Later in the song (called Something Different) she sings:

"Nothing is as beautiful as something that you don't expect."

I've been contemplating expectations. In May, my meditation retreat leader said: 

"Expectations are like drinking rat poison and thinking it will kill the rat."

Still, most of us can't help but envision our lives working out a certain way. We think things should happen and that we should do certain things. We carry these expectations for the world (outer) and for ourselves (inner) around on our shoulders and, over time, they become terrible burdens.

I think we get so caught up in expectations because we believe:

a.) It's "easier" to live in the future than the present and

b.) We "enjoy" prolonging the illusion that we have control

Yet, ultimately, it is not easy and less enjoyable living with the heavy weight of expectations. It's kind of like working a job that's tearing your soul apart—yet it somehow feels easier to stay. It's likely not actually easier to stay, not in the long run, but inertia is powerful. Similarly, we've been drenched in expectations since birth—it's difficult to imagine life without them.

I wrote about clinging and practicing aparigraha—the Sanskrit word for non-clinging, non-possessiveness, non-attachment. Aparigraha has been applicable in many aspects of life, including releasing expectations.

You likely carry more expectations than you consciously realize (I know I do). For example: We think if we work hard, we should get financial security. We think we should find someone to marry. We think our partner should meet our every need. We think the baby in the seat next to us on the airplane shouldn't cry.

I mean, we actually think (consciously or subconsciously): a baby shouldn't cry. Then get upset and annoyed when a baby cries. Consider how absurd it is to even allow your mind to entertain the thought: a baby shouldn't cry. 

Drinking rat poison, you guys. Drinking rat poison.

Equally ridiculous are the inner expectations we have for ourselves. E.g.: I should work out more, I shouldn't have bought that, I should have texted her back sooner, I should've emailed him, I should call my mom, I should drink 8 cups of water everyday for my entire life, I should stop swearing, I should learn Spanish, I should go to the dentist at some point as an adult, etc., etc., etc.

An expression for this common phenomenon: Should-ing all over yourself.

There's likely some religious basis to this obsession with should-ing. The church is clearly super into the Ten Commandments; sermons often feel like long lists of "Thou shalls" and "Thou shall nots."

Well, no offense to Moses, but I'm working on cutting the word "should" from my speech (and thought) entirely, because I view "should" as a form of resistance. We are either resisting others (She shouldn't have said that!) or resisting ourselves (I shouldn't have eaten that entire pint of Ample Hills Ooey Gooey Butter Cake ice cream!) or resisting reality (It shouldn't rain!).
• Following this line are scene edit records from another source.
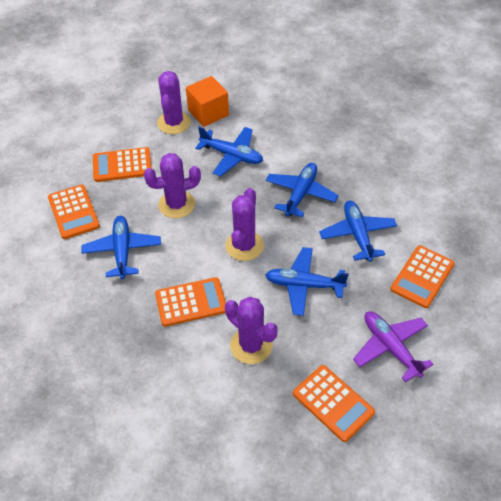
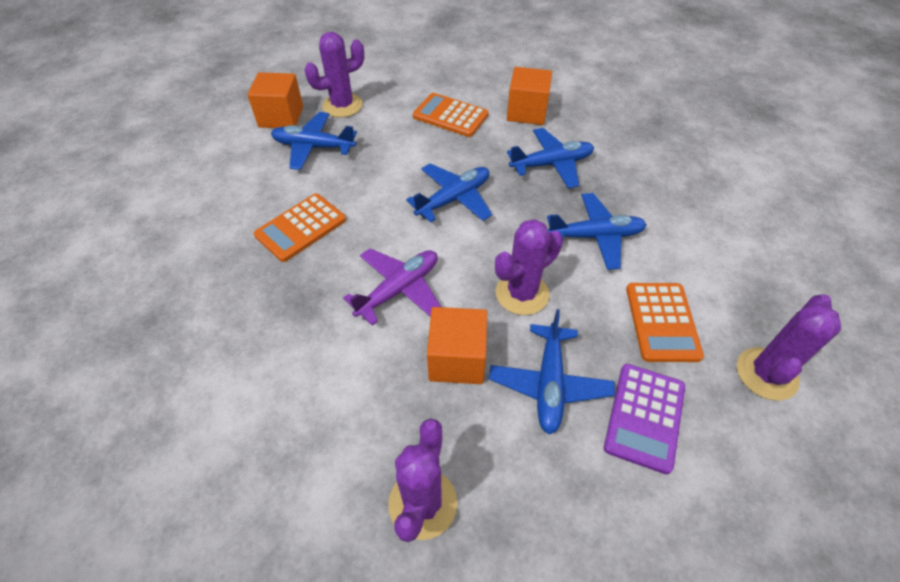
orange calculator: 5 -> 3
orange cube: 1 -> 3
purple calculator: 0 -> 1

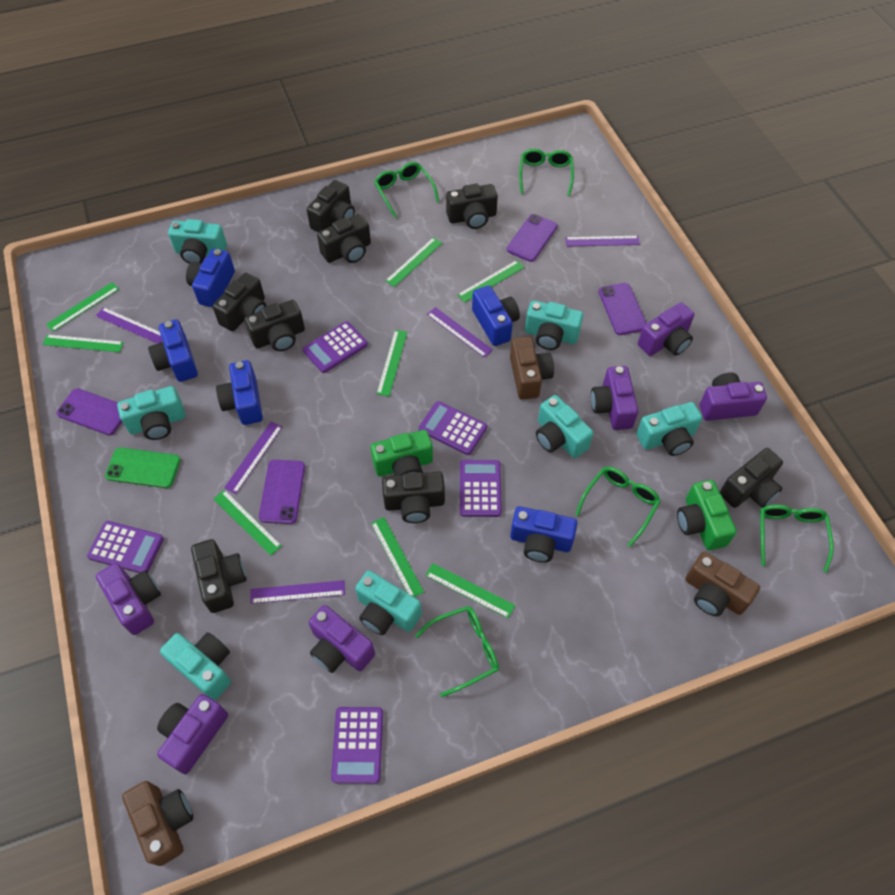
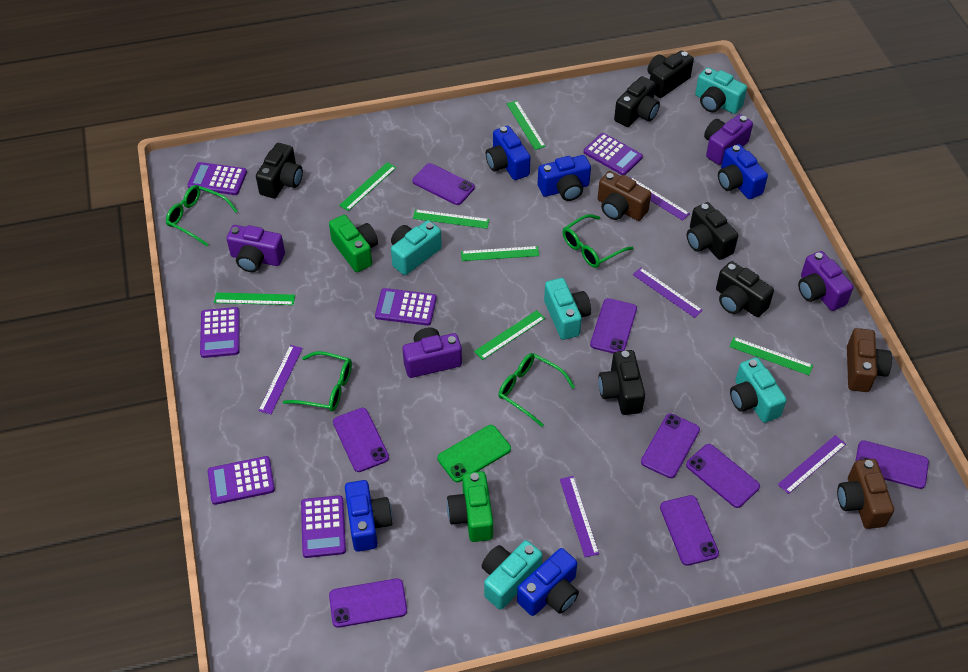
black camera: 8 -> 6
green glasses: 5 -> 4
green ruler: 8 -> 7
purple calculator: 5 -> 6
purple camera: 6 -> 4
purple phone: 4 -> 8
turquoise camera: 7 -> 5

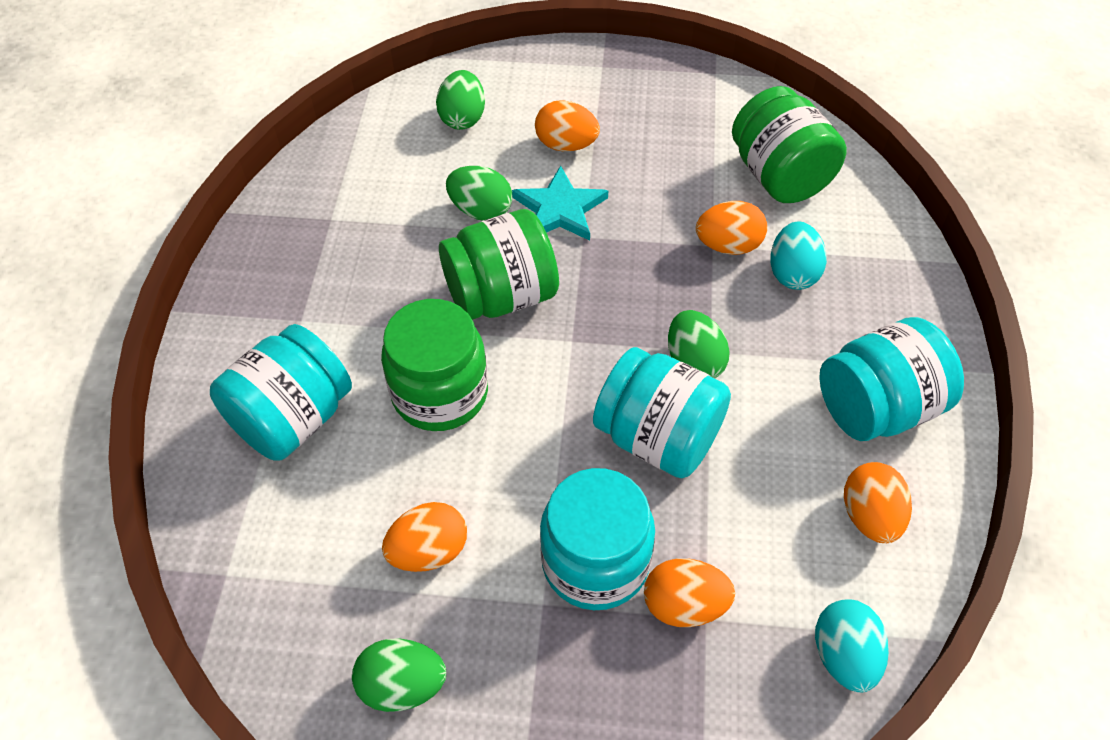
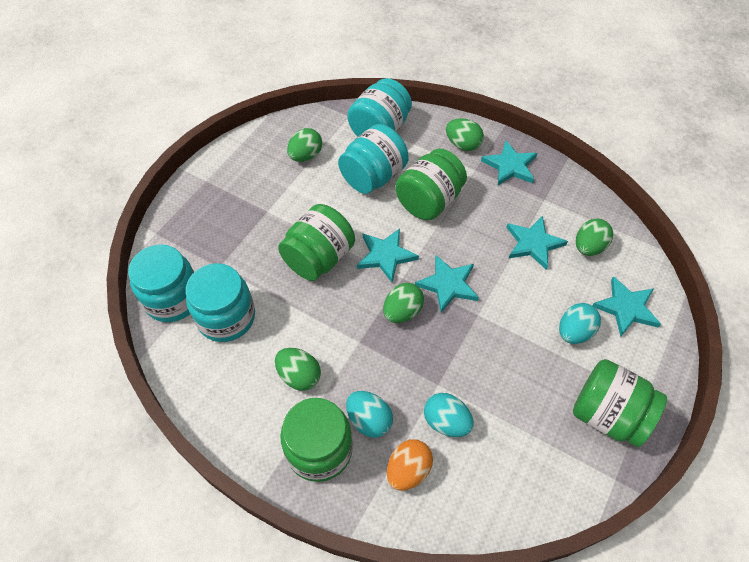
green egg: 4 -> 5
green jar: 3 -> 4
orange egg: 5 -> 1
turquoise egg: 2 -> 3
turquoise star: 1 -> 5

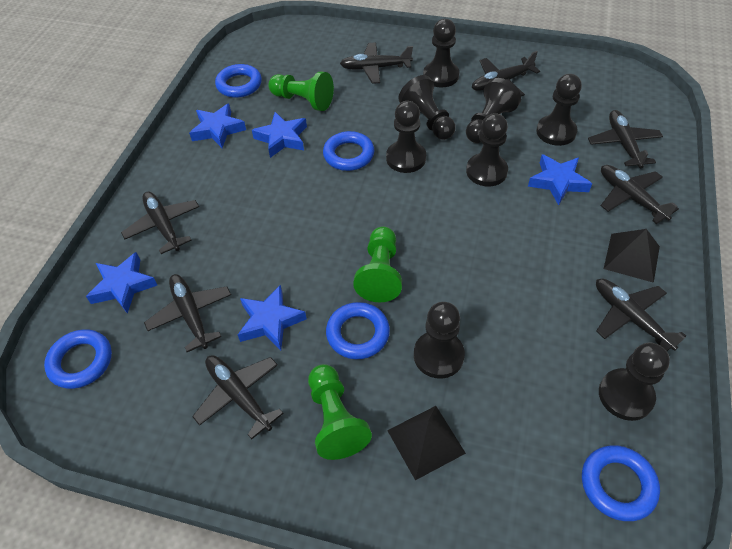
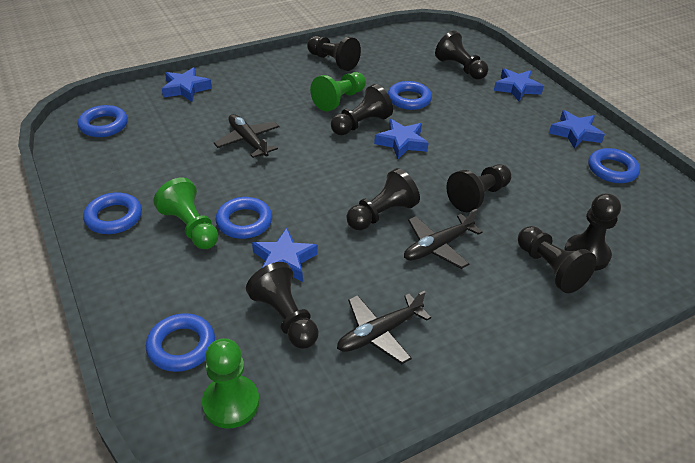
black plane: 8 -> 3
black pyramid: 2 -> 0
blue ring: 5 -> 6

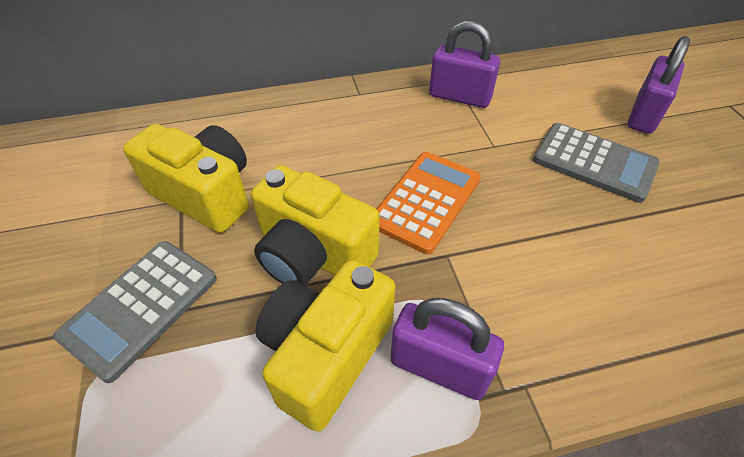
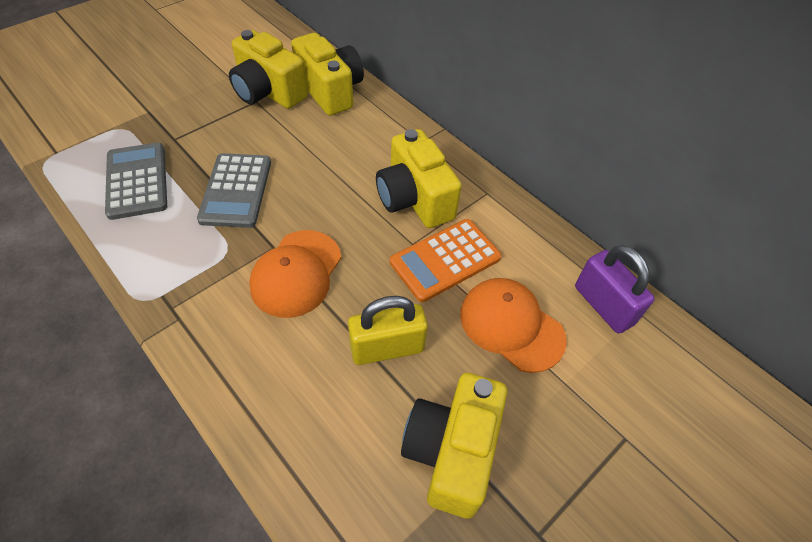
orange cap: 0 -> 2
purple padlock: 3 -> 1
yellow camera: 3 -> 4
yellow padlock: 0 -> 1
Resisting, to me, is a form of not loving. Not loving someone as they are, not loving yourself as you are, not loving the present moment as it is.One of my favorite spiritual adages is this: What you resist, persists. 

So when you drop the expectations, it can be (counterintuitively) transformative. For example, you may find you no longer eat the whole pint of ice cream, not because you think you shouldn't but because you'd rather eat in a more nourishing, loving way.

Love and acceptance can be transformative forces with others as well. I know when I say "drop expectations for others" it can sound like I'm saying "lower your standards." I am not. I am suggesting, though, you stop pretending you can control other people. You can control other people about as effectively as you can control the random baby on a plane. That is, not at all. But why would you want to? Mother Teresa says:

"When you're busy judging people, you have no time to love them."

And when it comes to dropping inner expectations, I'm not suggesting you abandon any "moral code." Should you steal, murder, or lie? Probably not. But when you operate from a place of Love, you won't steal, murder, or lie—not because someone told you "You shouldn't!" but because Love, in its natural state (which I believe is your natural state), doesn't do those things.

[Aside: Not stealing from someone because you feel you shouldn't is a fear-based action. (You fear getting caught.) Not stealing from someone because you care about them is a love-based action. The end result is the same, yet I'm beginning to believe in the underrated importance of underlying intentions.]

Ram Dass says: 

"It is important to expect nothing, to take every experience, including the negative ones, as merely steps on the path, and to proceed."

Maybe the point of the story of the Ten Commandments, of Moses climbing Mount Sinai and hearing God's voice, is not that we need to fill our heads with "shoulds" and "should nots"—but that we need to climb mountains and listen to the sky.

When you drop expectations, you create space for beauty, space for the divine. You don't need to live in the future when you can feel how beautiful the present is.

Nothing is as beautiful as something that you don't expect.

Expect nothing.

with Love and with Light, 

Joyce

p.s. Rumi's take on poems and music (and musicals like poems?): "Poems are rough notations for the music we are."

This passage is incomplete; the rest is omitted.